Christianity is a choice of the will: Am I going to rely on God and His promises? Or will I exercise faith in what I feel, see, think, hear, experience? That’s the bottom line. One choice will produce life and light and power and change in us, causing us more and more to be in experience who we really are in Christ.

The other choice leads to a waste. 1Cor 3 is a sobering warning to anyone who tries to build on the foundation of Christ in himself with the wrong building materials. Only faith, reliance, and trust build with gold, silver, precious stones. Anything less – hedonism, sin, and even good works done from mere fleshly effort – is to build with wood, hay, and stubble. The man himself shall be saved, yet as a refugee escaping through the flames with nothing to show for the one earthly lifetime we’re given for all eternity. Wood, hay, and stubble will burn up in the Consuming Fire. This temporal “experiment” will never be repeated; we have one single lifetime to build a Devil-may-care reliance on God and His Word, because in eternity we will be able to see Him face to face. “Blessed are they which have not seen, and yet believe.”

The choice is clearly laid out in Scripture.

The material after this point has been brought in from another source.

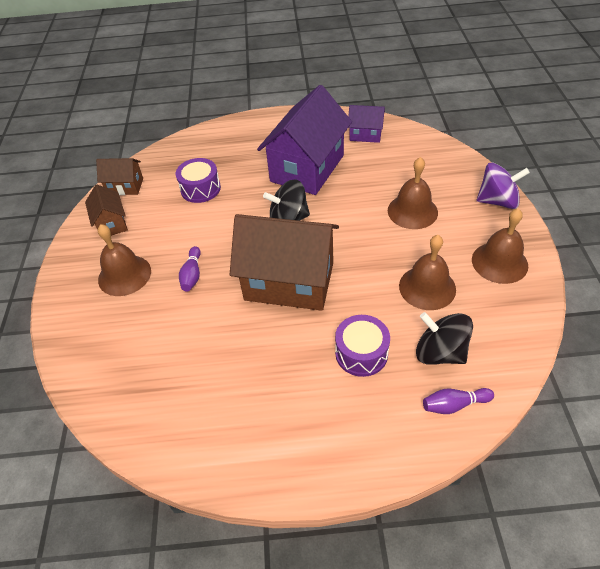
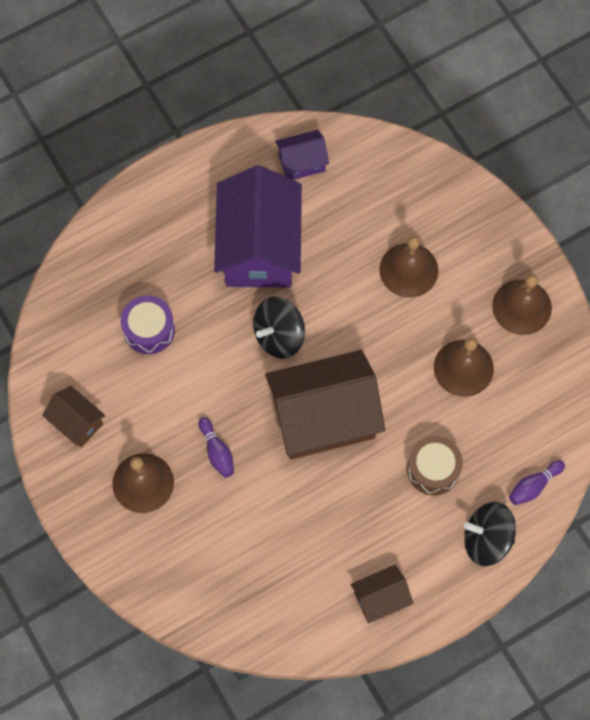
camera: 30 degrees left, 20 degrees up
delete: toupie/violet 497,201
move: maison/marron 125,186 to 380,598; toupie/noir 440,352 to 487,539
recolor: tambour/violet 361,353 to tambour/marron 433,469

We can trust God in total reliance – or not. We can limp along struggling with the same besetting sins year after year after year, never really addressing that it’s our unbelief and fear keeping us on that hamster-wheel of try-sin-repent-try-sin-repent. The Devil discreetly laughs and, like the Witch in The Silver Chair, keeps throwing that sweet-smelling magic powder on the fire, thrum-thrum-thrumming his hypnotic rhythms, and cooing, “There’s really no power in Christ. It’s all just a dream. See? You just sinned again, you sinner. Interpret reality by your experience. You’re a sinner, unholy, not a new creation. Where is this ‘new man’? Your old man has come off the Cross…” Thrum-thrum-thrum. “There is no Aslan.”

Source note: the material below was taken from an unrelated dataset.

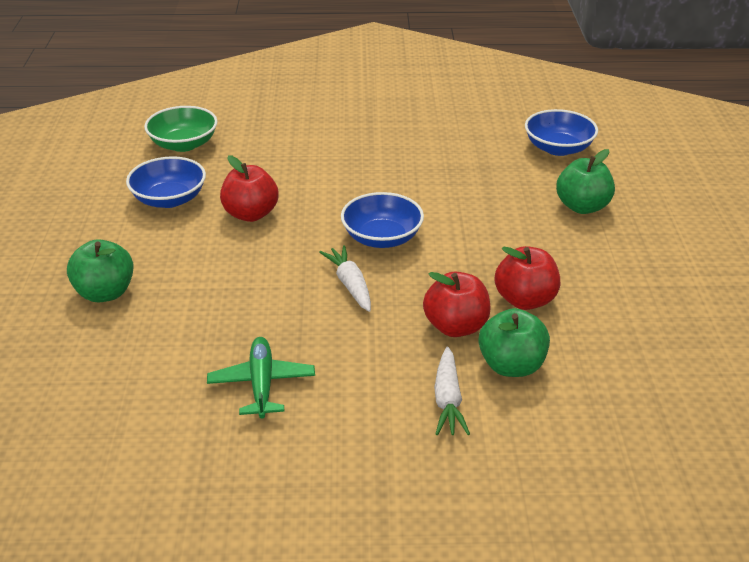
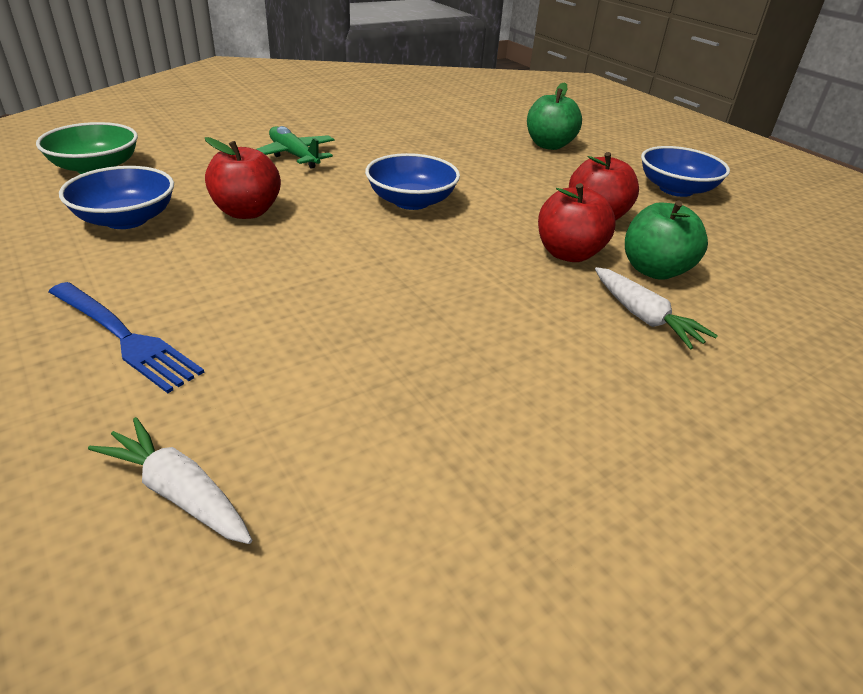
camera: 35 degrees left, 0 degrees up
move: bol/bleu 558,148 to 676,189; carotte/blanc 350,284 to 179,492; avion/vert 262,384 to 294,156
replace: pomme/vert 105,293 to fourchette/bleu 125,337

Those condemning, limiting voices in our heads come from a single source; they are the subtly enchanting arrows of the evil one saying, “There is no Narnia, no Overworld, no sky, no sun, no Aslan,” as they drive home to the heart through our lack of battle-vigilance. And so we fall under his spell, where his Romans 7 deathtrap is the only reality we believe in. We’ve got to stamp out that drugged fire of the Liar with our bare feet like Puddleglum continually until it lessens to gain some clarity both for ourselves and for those around us. We combat his lies by saying, “As it is written…” and relying on those Facts, period. Puddleglum defiantly says, “…I’m going to stand by the play-world.” We stand by the unseen “play-world,” damning the Devil’s lies because God says Narnia is Real, and wake up.

This isn’t condemnation, a works-trip, or a prompt to more effort; in fact, it’s the opposite, a desire that we as God’s people should take Him literally and walk in the recognition that He cannot lie. That’s what He is looking for. What I’m saying isn’t new; it’s straight-up Bible, no-chaser, repeated through the centuries by countless saints of Jesus Christ.

The “Christ died to pay our sin-debt” gospel that God merely imputes righteousness to our “account,” is a half-gospel. It’s a neat little side-step to interpret reality by experience rather than by the Word; it short-circuits God’s love from coming through us. It says nothing of the imparted power that God has placed in us; that power in us is His very own Self. Jesus died to save us from our sins themselves, from being a selfish, sinning kind of people; he didn’t merely release us from the consequences due our sins. He reversed the curse and made us into a holy people.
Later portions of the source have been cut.